Some of the above is controversial—the ongoing discussion about prostate cancer screening, for instance—but the idea is to get the conversation going. Another lively controversy concerns testing for cervical cancer: when it should begin, at what intervals, and whether the Pap test should be accompanied by HPV testing.

Beyond that, the whole topic of testing and screening may have a new urgency in the light of the Republican victories in the 2016 presidential and Congressional elections. With majority control of both houses of Congress and with the election of President Trump, the GOP will soon—perhaps by the time you read this—achieve its goal of repealing the Affordable Care Act (ACA). Whether it will be wholly repealed, or repealed in parts, or perhaps parts of it will be repealed and others allowed to stand, and what the pace of all this will be—all of that is to be determined. But, in any case, one important part of Obamacare was making preventive tests more affordable for more people, on the theory that this would not only save lives but money: it is less expensive to catch colon cancer before it metastasizes than to treat it after. Statistics indicate that screening rates did go up significantly for mammography, for instance, but very little if at all for colonoscopy. As for conventional lab tests, it stands to reason that insured people are more likely to have wellness checkups, which often include at minimum the CBC.

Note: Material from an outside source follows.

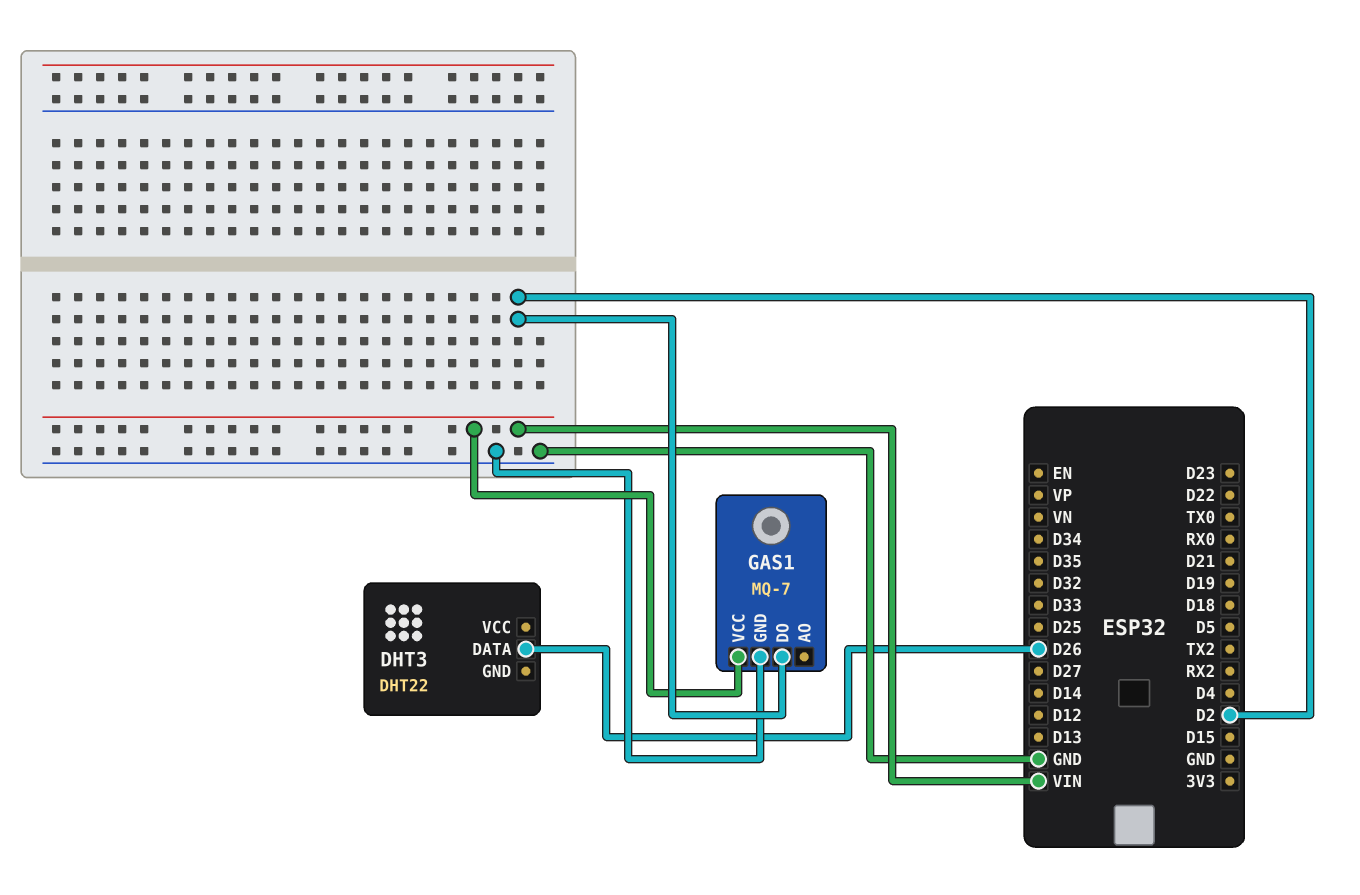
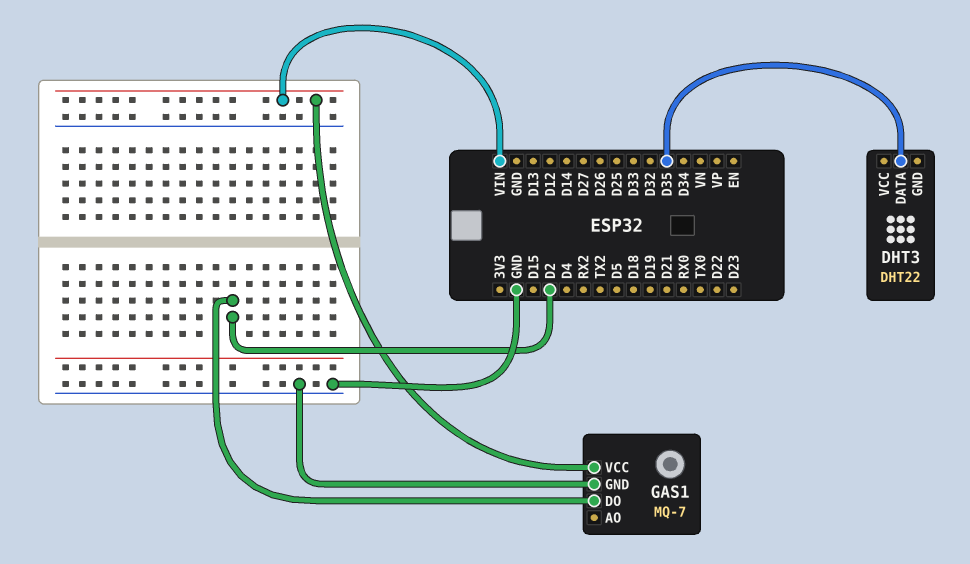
DHT3 pin DATA: D26 -> D35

It appears that the ACA will be repealed, more or less, and probably replaced, more or less, with a system that reflects the Republican preference for free-market approaches over the Democratic tendency to favor federal government programs. Whatever happens, though, both parties in Congress and the new president should not allow life-saving, needful testing to fall through the cracks. At the same time, clinicians should Choose Wisely, and avoid overtesting. In fact, it is a delicate balance, perhaps especially so in these uncertain times.